Baer v. North German Lloyd, 203.

Decision Date13 February 1934
Docket NumberNo. 203.,203.
Citation69 F.2d 88
PartiesBAER et al. v. NORTH GERMAN LLOYD.
CourtU.S. Court of Appeals — Second Circuit

M. N. Schleider, of New York City (Jay Leo Rothschild and Louis Rivkin, both of New York City, of counsel), for appellants.

Alfred W. Andrews, of New York City (G. Everett Hunt, of New York City, of counsel), for appellee.

Before L. HAND, SWAN, and CHASE, Circuit Judges.

CHASE, Circuit Judge.

The plaintiff and her husband, who died after this suit was brought and as to whom it has abated, were residents of New York and were in Germany in the spring of 1930. They returned to New York in April on the steamship Bremen of the defendant. On March 19th, the husband purchased of the defendant's agent either at Dresden or Berlin a ticket for their passage. The plaintiff was with him at the time and helped select their cabin but did not receive or read the ticket then or later. There was no evidence that the husband read it either. After they were aboard ship it was taken up in due course.

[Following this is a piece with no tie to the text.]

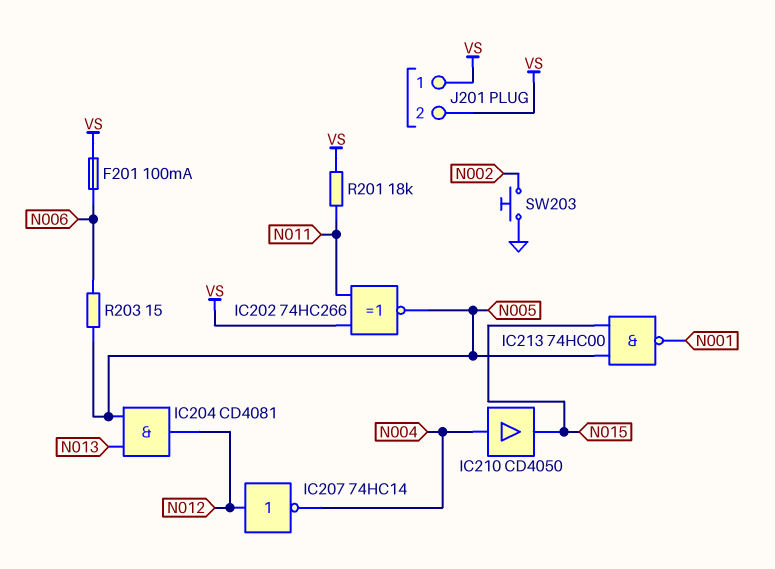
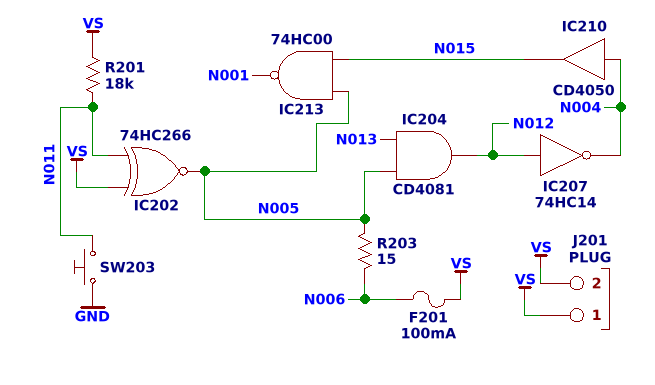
SW203: button (GND, N002) -> button (GND, N011)

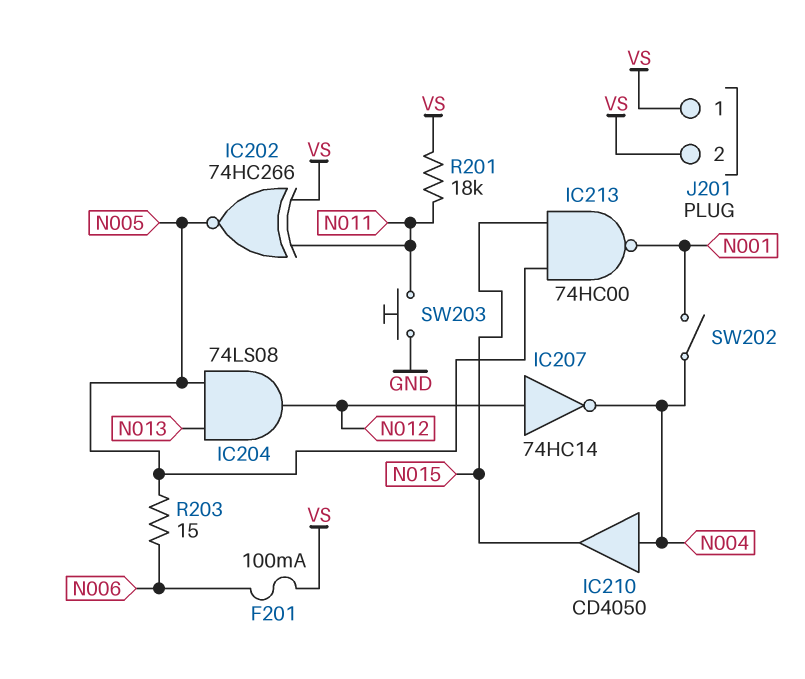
IC204: AND CD4081 (in N005, in N013, out N012) -> AND 74LS08 (in N005, in N013, out N012)
SW202: none -> switch (N001, N004)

The plaintiff attempted to prove by her own testimony that only what may be called the ticket proper was delivered to her husband. This was a long piece of paper which was the signed agreement of the defendant to provide the designated accommodations for them on a named voyage of the ship from Bremen to New York and included a receipt showing the payment of the passage money. It is clear, however, that the plaintiff had little real knowledge of what was in fact delivered to her husband when he bought the ticket. It was stipulated that officials of the defendant would testify if called that the standard form of such a ticket as the plaintiff's husband purchased included the piece of paper, which has been mentioned as the ticket proper, as part of a larger piece of paper on which certain conditions were printed both in English and in German on the front and on the back. Between the ticket proper and the remainder of the paper, a row of perforations ran from top to bottom. The court refused to allow the jury to decide as a question of fact whether or not the ticket proper was detached from the remainder of the paper at the perforations and only the former delivered to the plaintiff's husband. In this we think the judge was clearly right. The regular ticket issued by the defendant for such a passage was purchased, and in the ordinary course the standard form would have been delivered. The evidence of the plaintiff went only to show that she was standing beside her husband and saw him receive a long paper. When asked to tell what she saw she answered: "I just saw the number of the stateroom and what deck we were on." She only noticed one piece, and could not remember whether it was folded. Such evidence was proof only that the plaintiff had no real knowledge of just what was delivered to her husband and quite insufficient to show even prima facie that he did not receive the defendant's standard form ticket.

The serious question on this appeal is how far the plaintiff is bound by the conditions printed on that part of the standard form which was attached to the ticket proper. None of the conditions printed on the face of it are here involved. The action of the court in dismissing the complaint was based wholly on the failure of the plaintiff to comply with conditions appearing on the back. The German text on the face, broken in the middle...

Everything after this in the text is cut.